Note that STAF performs garbage collection by default to automatically release RESPOOL entries that are owned by handles that no longer exist (have been deleted) since you did not specify the "GARBAGECOLLECT No" option on your RESPOOL REQUEST requests. See the STAF User's Guide for more information on garbage collection.
Did you query the STAX_Job_13 log to see what time this job completed to verify that this is what is happening? Perhaps you didn't realize that STAF performs automatic garbage collection so you thought that the only way a resource pool entry would be released is if a RELEASE request is submitted? If you require that a resource continue to be held by a STAF handle that no longer exists, then you must specify the "GARBAGECOLLECT No" option on the RESPOOL REQUEST request.
Hi Sharon,
I intentionally leave the the GARBAGECOLLECT at YES because I understand if the test job is terminated, then the respool entry is automatically released back to the pool.

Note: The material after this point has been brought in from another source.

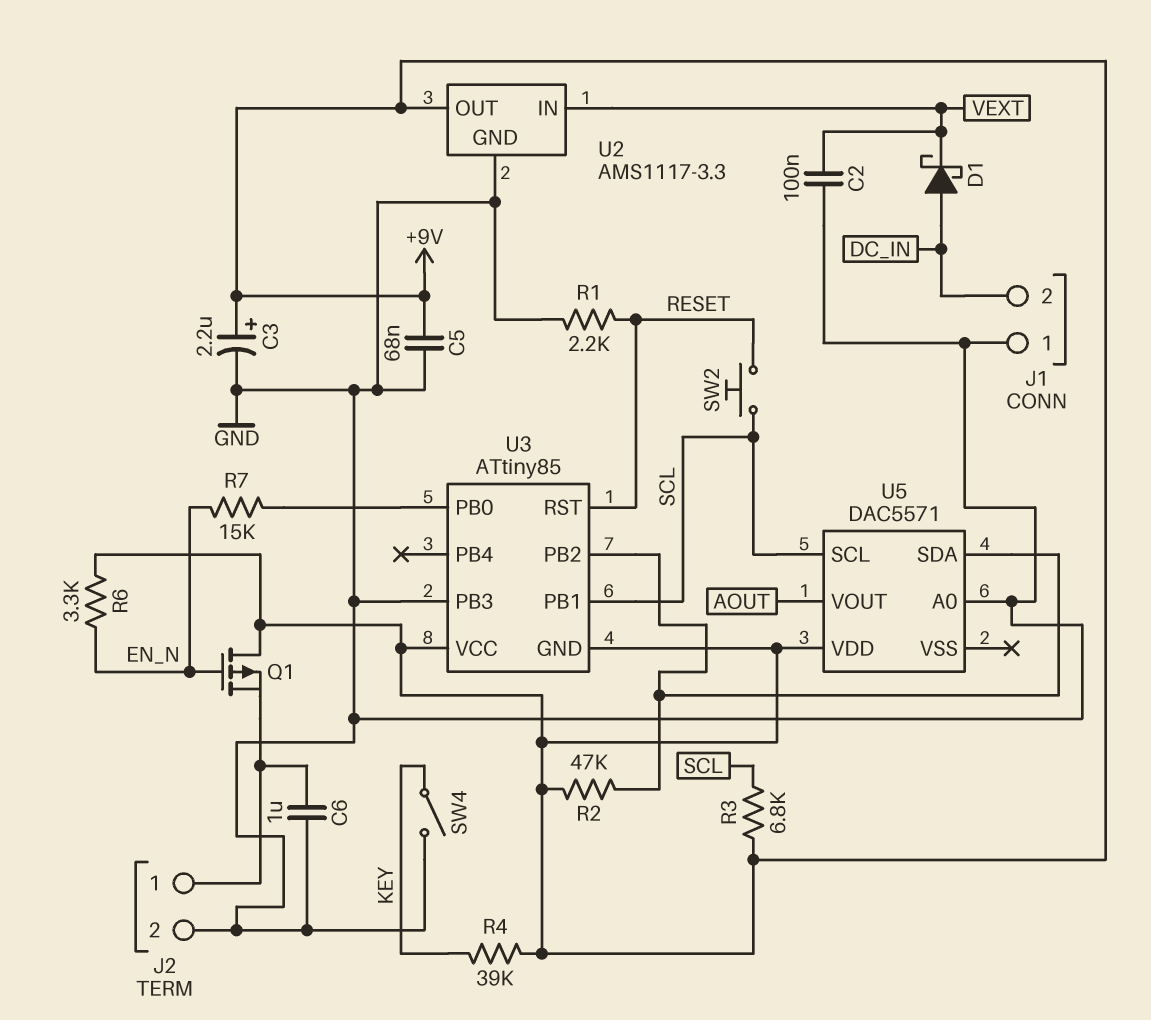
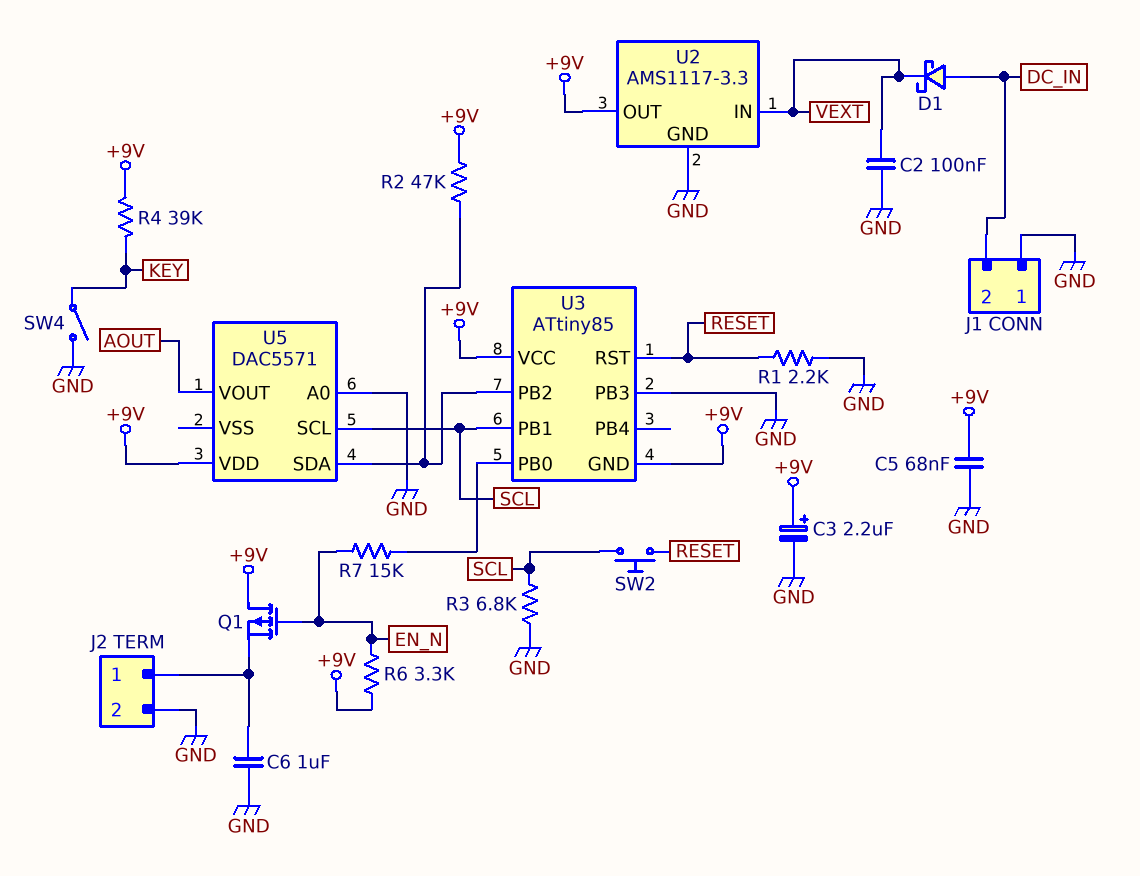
R3: 6.8k (+9V, SCL) -> 6.8k (GND, SCL)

In this case, both JOB 13 & 23 are still running, I don't know why handle 27 is deleted. Here is the query results:
H:\>staf local stax query job 13
Response
--------
{
Job ID : 13
Job Name : <None>
Start Date-Time : 20090611-11:47:12
XML File Name : C:\RunTest.xml
File Machine : 10.7.1.142
Function : RunTest
Arguments : {'script': 'CP_RegressionTestController.bat MASTER_testsc
ript_iso.txt', 'build': 'FDF', 'version': '1.4.1.20090611', 'os': 'WinXP', 'emai
l': 'DVETAF@savi.com', 'chamber': 'NFR3', 'java': 'JRE6', 'timeout': '4h', 'scre
enshot': 'NA'}
Scripts : []
Script Files : []
Script Machine : <None>
Source Machine : tcp://FKONG-D620@6500
Notify OnEnd : No
Clear Logs : Disabled
Log TC Elapsed Time: Enabled
Log TC Num Starts : Enabled
Log TC Start/Stop : Disabled
Python Output : JobUserLog
Python Log Level : Info
Blocks Running : 1
Blocks Held : 0
Blocks Unknown : 0
}
H:\>staf local stax query job 23
Response
--------
{
Job ID : 23
Job Name : <None>
Start Date-Time : 20090611-11:47:37
XML File Name : C:\RunTest.xml
File Machine : 10.7.1.142
Function : RunTest
Arguments : {'script': 'CP_RegressionTestController.bat MASTER_testsc
ript_reader.txt', 'build': 'FDF', 'version': '1.4.1.20090611', 'os': 'Win2003',
'email': 'DVETAF@savi.com', 'chamber': 'NFR3', 'java': 'JRE6', 'timeout': '2h',
'screenshot': 'NA'}
Scripts : []
Script Files : []
Script Machine : <None>
Source Machine : tcp://FKONG-D620@6500
Notify OnEnd : No
Clear Logs : Disabled
Log TC Elapsed Time: Enabled
Log TC Num Starts : Enabled
Log TC Start/Stop : Disabled
Python Output : JobUserLog
Python Log Level : Info
Blocks Running : 1
Blocks Held : 0
Blocks Unknown : 0
}
Can you list handles or query handle 27 on your STAX service machine to see if it has been deleted?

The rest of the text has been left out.